Thursday, April 23, 2015

Drugs, Formularies, Concepts

Will California become the fifth state in the nation to adopt a prescription drug formulary for workers’ compensation?

By all accounts, it certainly seems so.

There is hardly ever a proposed legal change to California's workers' compensation system that doesn't draw out divisive, contentious battle ground lines between various interest groups, but the adoption of a drug formulary has parties that are normally fighting each other embracing the concept.

Assembly Bill 1124 (Perea, D-Fresno) drew support from representatives of employers, insurers and the medical cost containment industry during an Assembly Insurance Committee hearing yesterday. Representatives of health care providers, labor and applicants’ attorneys all expressed conceptual support but called for amendments.

Texas, Washington, Oklahoma and Ohio have already adopted formularies. The purposes are two-fold: reduce the cost of prescriptions, and expedite drug access.

Ken Eichler, a spokesman for Work Loss Data Institute, told the committee according to WorkCompCentral's account this morning, “It basically creates two buckets: a bucket of drugs which could be pre-approved for expedited authorization and a second bucket, not a bucket that denies the care but requires further investigation and specific authorization rather than pre-authorization based upon documentation of medical necessity for that specific individual.”

Besides reducing costs and increasing access, a formulary should, theoretically, also reduce the need for utilization review, independent medical review and opioid addiction. Drugs are the single largest review component in UR and IMR according to studies by the California Workers' Compensation Institute, and opioids, which would be outside the formulary, should decrease significantly.

Denying a person his opioids, though, likely will just send him to the street for substitutes. As Michael Gavin, president of Prium, recently noted in his blog, when Purdue Pharma changed the formula for OxyContin so that it could not be so easily altered for "recreational use" the incidence of heroin use rose dramatically.

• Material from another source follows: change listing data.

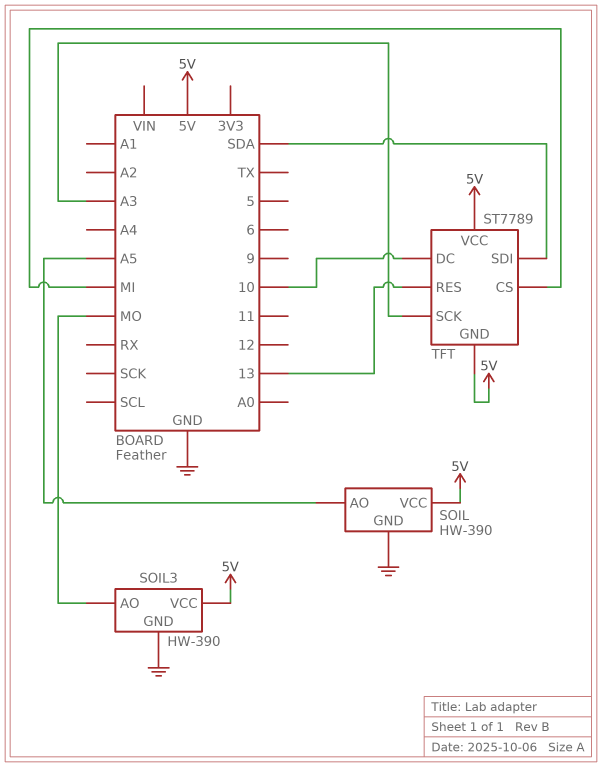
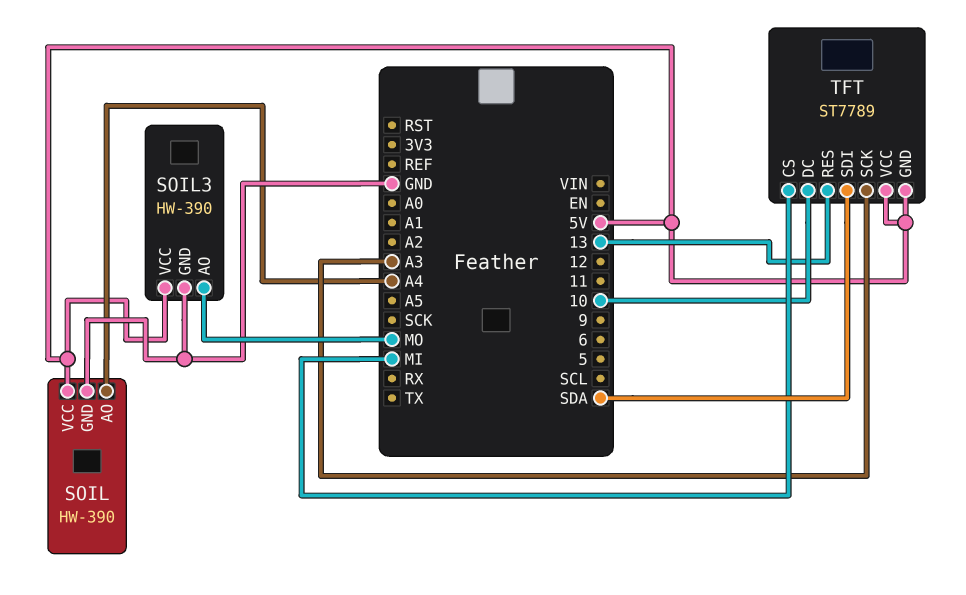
SOIL pin AO: A5 -> A4

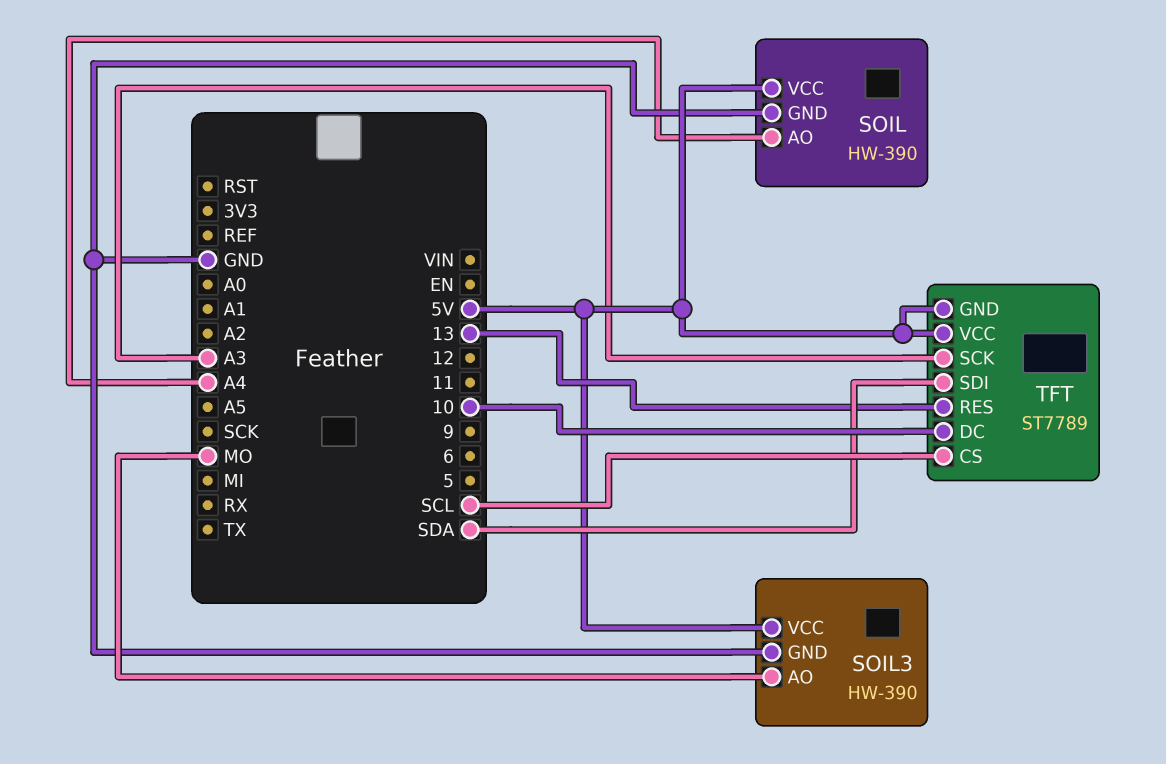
TFT pin CS: MI -> SCL

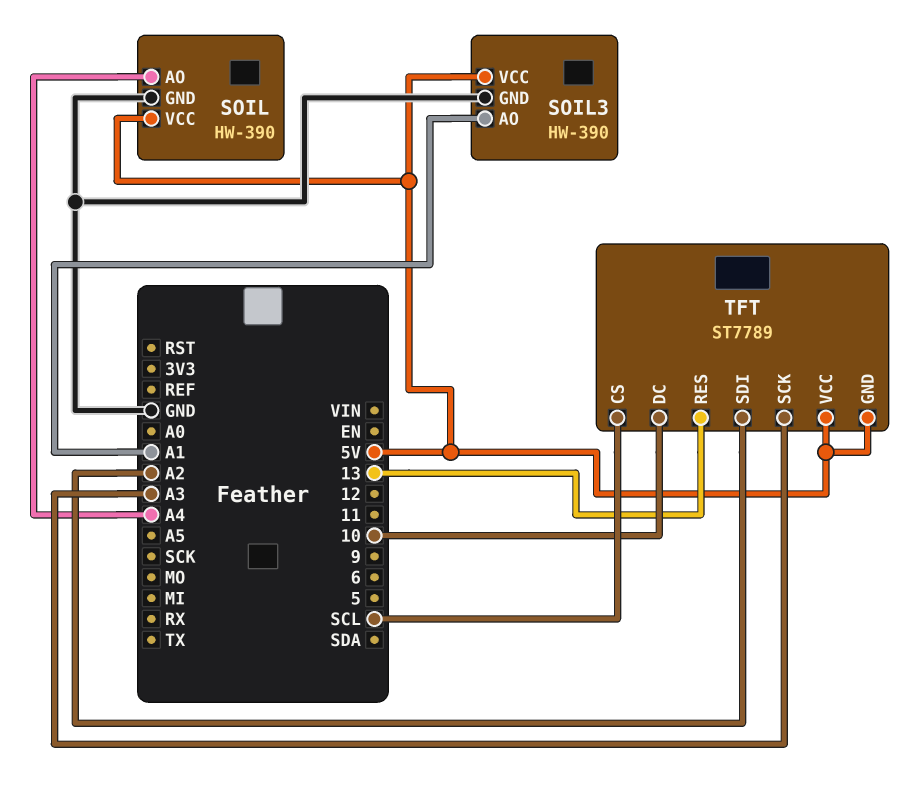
SOIL3 pin AO: MO -> A1
TFT pin SDI: SDA -> A2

Gavin says that while overall opioid prescriptions appeared to have declined 19% from projected volume, heroin overdoses increased by 23%!

The parent company to Prium, Ameritox, recently released a study, Gavin noted, that concludes:
  • 4 out of 5 heroin users abused prescription drugs first
  • 56% of the time, in heroin positive samples, the opioid prescribed to the patient was not found
  • 66% of heroin users abused both heroin and prescription painkillers in the last month
Mark Pew, Prium's senior vice president, said that the "true success from a drug formulary would be a decrease in disability, a decrease in addiction and dependence, an increase in return to work and in increase in the use of less dangerous drugs.”

Agreed - but these goals are in terms that what the workers' compensation industry can measure against it's own information. We may fix OUR problem, but not THE problem.

Don't get me wrong. I think a drug formulary is a positive supply control method that should make it easier for injured workers to get the drugs that are included in the formulary, and that likewise should reduce both direct and indirect costs.

Thinking that the health of those who are pre-disposed towards abuse will improve overall, however, is wishful thinking - that burden and cost just gets shifted onto the public sector in some other manner.